B.	CIRCUMSTANCES SURROUNDING THE FINDINGS OF GUILT
[7]	As I indicated earlier, the Court was provided with an Agreed Statement of Facts.  Much of the statement recited descriptions of the investigation of the RCMP.  Based on these descriptions, the actual facts contained in the statement and the admissions of counsel during the sentencing hearing, I take the relevant facts to be as follows.
[8]	The “856 gang” is involved in drug trafficking activities in Yellowknife, Northwest Territories.  Matthew Jager is a junior member of the “856 gang”.  Whereas a full member has the three digits, “8”, “5” and “6”
tattooed on the inside of his or her lip, Matthew Jager only has the “8”.
[9]	 During the period, December 3rd to December 5th, 2013, the RCMP engaged in an undercover operation whereby they bought 47 individually wrapped packages of crack cocaine from five different individuals on thirteen different occasions weighing a total of 29 grams.  These drugs were paid for with Canadian currency.  The RCMP recorded the serial numbers of the bills used to pay for the drugs.
[10]	On December 6, 2013, the RCMP executed a search warrant on 99 Taltheilei Drive in Yellowknife, NT.  Matthew Jager and two other individuals were located and arrested inside the residence.
[11]	Matthew Jager admits to possessing $22,005 in Canadian currency, over $21,000 of which was found in five bundles in a floor vent.  Included in this money were the 100 bills which had been used to purchase crack cocaine by the RCMP.
[12]	Matthew Jager also admits to possessing three separate baggies of cannabis marihuana with a combined weight of 28 grams.
[13]	Matthew Jager admits that $21,000 of the $22,005 is proceeds from the trafficking of crack cocaine in Yellowknife.
C.	CRIMINAL RECORD
[14]	Matthew Jager has the following criminal record:

	Date and Place	Offence	Sentence
1.	2002-Aug-22
Kelowna, BC	Possession of a Schedule Substance for the purpose of trafficking s. 5 (2) CDSA	2 months
2.	2002-Sep-26
Kelowna, BC	Robbery s. 344(b) CC	4 months & 18 months probation & mandatory firearms prohibition order s. 109 CC
3.	2004-Jun-16
Calgary, Alta
	Carrying concealed weapon s.90(1) CC	1 day & mandatory prohibition order s. 109 CC
4.		Fail to attend court s. 145(2)(a) CC	1 day
5.		Fail to comply with probation order 733.1(1) CC	1 day
6.		Theft under $5,000 s. 334(b) CC	1 day
7.	2005-Aug-30
Calgary, Alta	Fail to comply with conditions of undertaking given by officer in charge s. 145(5.1) CC	1 day
8.		Obstruct peace officer s. 129(a) CC	$150 in default 3 days
9.		Obstruct peace officer s. 129(a) CC	$150 in default 3 days
10.	2007-Jan-10
Ottawa	Possession of a Schedule II substance for the purpose of trafficking s. 5(2) CDSA	Suspended sentence & probation 1 day & 3 months pre-sentence custody
D.	THE OFFENDER’S CIRCUMSTANCES
[15]	Matthew Jager is 30 years old.  He turned 30 while imprisoned at the North Slave Correctional Centre on January 22, 2014.  He would have been 23 years old when he was last sentenced for possession of drugs for the purpose of trafficking and 18 years old the time before that.

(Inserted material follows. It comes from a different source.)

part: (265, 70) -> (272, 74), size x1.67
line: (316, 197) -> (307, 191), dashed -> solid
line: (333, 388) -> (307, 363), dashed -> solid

[16]	Mr. Jager is from British Columbia.  His childhood was difficult.  He was diagnosed with attention deficit disorders at an early age and began taking Ritalin in grade 5.  He was placed in foster care at the age of 10 and only returned to the home of his natural parents a couple of weekends a month.  At age 12, he was placed in a foster home where he lived until he was 18 years of age.
[17]	Mr. Jager was in trouble at school consistently from the age of 10.  He has finished high school, but did not receive the type of high school diploma which would entitle him to attend college or university.  At 18, he left school and was involved in a motor vehicle accident for which he received insurance funds.  He moved to Alberta for the purpose of doing construction work but ended up becoming addicted to cocaine.  He lost his job and was caught selling drugs to pay for his own habit.  It appears that Mr. Jager has been involved in this drug culture until he was arrested on December 6, 2013.
[18]	Mr. Jager has been in Yellowknife for approximately a year.  A relationship of some five years duration appears to have come to an end.  Upon release, Mr. Jager intends to move back to British Columbia and live with his brother, who will provide him employment operating a light excavator.
E.	PURPOSE, PRINCIPLES AND OBJECTIVES OF SENTENCING
[19]	In determining a fit sentence, I am guided by the purpose, principles and objectives set out in the Criminal Code, the circumstances of the offences and Mr. Jager, and the case law.
[20]	The fundamental purpose of sentencing is to contribute to respect for the law and the maintenance of a just, peaceful and safe society by imposing just sanctions that have one or more of the following objectives:
(a)	to denounce unlawful conduct;
(b)	to deter the offender and other persons from committing offences;
(c)	to separate offenders from society, where necessary;
(d)	to assist in rehabilitating offenders;
(e)	to provide reparation for harm done to victims or to the community; and
(f)	to promote a sense of responsibility in offenders, and acknowledgement of the harm done to victims and to the community.
[21]	I must start with the fundamental principle of sentencing and that is the principle of proportionality, i.e., a sentence must be proportionate to the gravity of the offence and the degree of responsibility of the offender.
[22]	Then the sentence should be increased or reduced to account for any relevant aggravating or mitigating circumstances.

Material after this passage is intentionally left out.